Bone broth is like a supercharged stock that’s been simmered for so long the bones become fragile and release all their goodness. This extra cooking extracts more collagen and nutrients, which many believe can benefit joints, gut health, and the immune system.
While we’re not health experts, we can vouch for bone broth’s deliciously rich and satisfying flavor. It’s delicious on its own as a warm drink or light soup. I love adding fresh pepper, minced ginger, and herbs for an extra kick. Think of it as a savory tea with potential health perks. You can also use it in your favorite recipes that call for broth or stock (think soups, stews, and gravies).
We usually use chicken bones, but adding some pork or beef bones is never a bad idea. Keep in mind that beef, pork, or other meat bones will increase the cooking time a bit (tips are in the recipe).
3 to 4 pounds bones, can be chicken, beef, pork, or a mix, see tips
2 tablespoons apple cider vinegar or red wine vinegar
1 onion, chopped
2 medium carrots, chopped
2 celery ribs, chopped
3 medium cloves garlic, crushed
2 bay leaves
1 teaspoon whole peppercorns
2 teaspoons sea salt or more to taste
Optional: small bunch of fresh parsley or dill, 3 to 6 sprigs fresh thyme, 4 quarter-sized slices of unpeeled fresh ginger
For a richer broth, roast the bones. Preheat the oven to 425°F (218°C). Spread the bones in one layer on a rimmed baking sheet and roast them until browned, about 30 minutes.
Layer the bones with the rest of the ingredients in the bottom of the pressure cooker (Instant Pot). Cover with 12 to 14 cups of water. You want the water to cover the ingredients but not pass the fill line.

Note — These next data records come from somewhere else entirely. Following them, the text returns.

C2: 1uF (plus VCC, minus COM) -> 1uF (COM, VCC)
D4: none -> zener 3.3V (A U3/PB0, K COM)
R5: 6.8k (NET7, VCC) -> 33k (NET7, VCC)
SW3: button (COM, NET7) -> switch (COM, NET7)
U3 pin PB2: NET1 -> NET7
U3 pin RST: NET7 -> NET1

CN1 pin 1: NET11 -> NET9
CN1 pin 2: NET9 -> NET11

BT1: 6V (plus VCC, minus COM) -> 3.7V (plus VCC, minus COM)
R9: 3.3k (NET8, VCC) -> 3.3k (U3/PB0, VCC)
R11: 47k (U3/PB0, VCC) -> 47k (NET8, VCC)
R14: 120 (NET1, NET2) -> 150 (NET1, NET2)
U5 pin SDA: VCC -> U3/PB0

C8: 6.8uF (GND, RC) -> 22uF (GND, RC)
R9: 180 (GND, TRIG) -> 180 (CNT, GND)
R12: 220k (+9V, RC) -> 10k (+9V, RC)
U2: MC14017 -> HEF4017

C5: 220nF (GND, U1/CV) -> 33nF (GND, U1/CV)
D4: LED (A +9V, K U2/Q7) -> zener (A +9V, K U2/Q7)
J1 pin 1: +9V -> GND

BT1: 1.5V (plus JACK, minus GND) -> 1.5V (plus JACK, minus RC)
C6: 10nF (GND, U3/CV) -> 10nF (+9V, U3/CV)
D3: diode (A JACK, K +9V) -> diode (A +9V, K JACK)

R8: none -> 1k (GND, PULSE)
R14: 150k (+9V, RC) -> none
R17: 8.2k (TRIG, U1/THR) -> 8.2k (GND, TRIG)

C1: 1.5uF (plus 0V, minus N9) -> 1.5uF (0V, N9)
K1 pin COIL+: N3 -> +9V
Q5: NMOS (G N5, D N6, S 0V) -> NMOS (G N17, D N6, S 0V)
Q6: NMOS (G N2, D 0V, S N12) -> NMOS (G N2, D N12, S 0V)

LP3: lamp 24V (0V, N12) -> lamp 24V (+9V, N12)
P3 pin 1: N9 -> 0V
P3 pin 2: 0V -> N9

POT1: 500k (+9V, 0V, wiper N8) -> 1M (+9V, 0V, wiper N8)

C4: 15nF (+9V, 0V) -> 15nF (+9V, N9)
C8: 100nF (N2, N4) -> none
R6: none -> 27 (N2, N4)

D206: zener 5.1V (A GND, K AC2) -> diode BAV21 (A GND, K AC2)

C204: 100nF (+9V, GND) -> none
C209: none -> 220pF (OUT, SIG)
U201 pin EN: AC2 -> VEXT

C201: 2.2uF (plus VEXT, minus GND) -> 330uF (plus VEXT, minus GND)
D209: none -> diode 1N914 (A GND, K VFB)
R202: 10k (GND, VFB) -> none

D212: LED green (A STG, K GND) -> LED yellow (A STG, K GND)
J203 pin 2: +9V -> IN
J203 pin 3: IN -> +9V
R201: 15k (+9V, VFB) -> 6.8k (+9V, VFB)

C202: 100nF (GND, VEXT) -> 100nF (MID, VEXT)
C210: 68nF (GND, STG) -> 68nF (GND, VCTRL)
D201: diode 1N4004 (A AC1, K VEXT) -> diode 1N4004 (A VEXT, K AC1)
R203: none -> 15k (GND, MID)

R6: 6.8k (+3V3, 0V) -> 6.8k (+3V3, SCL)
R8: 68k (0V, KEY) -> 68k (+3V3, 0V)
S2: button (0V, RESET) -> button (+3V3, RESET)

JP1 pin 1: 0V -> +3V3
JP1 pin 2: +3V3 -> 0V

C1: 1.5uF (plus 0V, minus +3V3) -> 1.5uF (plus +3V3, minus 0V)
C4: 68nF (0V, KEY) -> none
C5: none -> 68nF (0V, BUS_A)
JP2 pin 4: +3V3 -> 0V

Secure the lid, and cook on HIGH PRESSURE for 3 hours for chicken bones. If you have added beef, pork, or other bones, cook for 4 hours.
When the cooking time is up, do not immediately open the lid, and let the pressure naturally release.
You know the bone broth is ready when the tendons and connective tissues have dissolved, and the bones are falling apart and fragile. If this has not happened, place the lid back on and cook on high for another 20 minutes to an hour.
Strain the broth through a fine-mesh strainer and season with additional salt to taste. Let cool until not hot. Transfer to containers and refrigerate until thoroughly chilled, about 6 hours or overnight.
Skim off and remove any fat on the surface. Refrigerate for up to 5 days or freeze for 3 months (or more).
For a richer broth, roast the bones. Preheat the oven to 425°F (218°C). Spread the bones in one layer on a rimmed baking sheet and roast them until browned, about 30 minutes.
Layer the roasted bones with the rest of the ingredients in the bottom of the slow cooker. Cover with 12 to 14 cups of water. You want the water to cover the ingredients but not pass the fill line.
Secure the lid, then cook on LOW for 24 to 48 hours. You will know it’s done when the tendons and connective tissues have dissolved and the bones are falling apart and fragile. If this has not happened, place the lid back on and cook for another few hours. Chicken bones should be done in closer to 24 hours, while beef and pork bones take longer.
Strain the broth through a fine-mesh strainer and season with additional salt to taste. Let cool until not hot. Transfer to containers and refrigerate until thoroughly chilled, about 6 hours or overnight.
Skim off and remove any fat on the surface. Refrigerate for up to 5 days or freeze for 3 months (or more).